Take, for example, Google Photos’ infamous bug that led to its search algorithm tagging photos of blacks as “gorillas” and “chimpanzees.” This error was first noticed in 2015, however Google has confirmed it The Edge this week that it has not yet fixed the problem but simply removed these search terms altogether. “Although we’ve significantly improved our models based on feedback, they’re still not perfect,” said Michael Marconi, a spokesman for Google Photos. The Edge. “To prevent this type of error and possibly cause further damage, the search terms remain disabled.”
Introducing these kinds of changes can also be culturally and politically challenging, reflecting broader challenges about how we integrate this kind of technology into society. In the case of filtering image search results, for example, Doshi notes that “diversity” may look different in different countries, and if Google adjusts image results based on skin tone, it may need to change these results by geography.

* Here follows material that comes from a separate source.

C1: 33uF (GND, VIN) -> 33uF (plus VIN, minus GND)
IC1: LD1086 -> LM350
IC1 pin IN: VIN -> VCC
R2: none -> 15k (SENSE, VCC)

“What does diversity mean, for example, when we see results appear in India [or] when we see results in different parts of the world, it will be fundamentally different, ”says Doshi. “It’s hard to say, ‘Oh, this is the right set of good results we want,’ because that will differ by user, by region, by question.”
Introducing a new and more inclusive scale for measuring skin tones is a step forward, but much more thorny issues remain with AI and prejudice.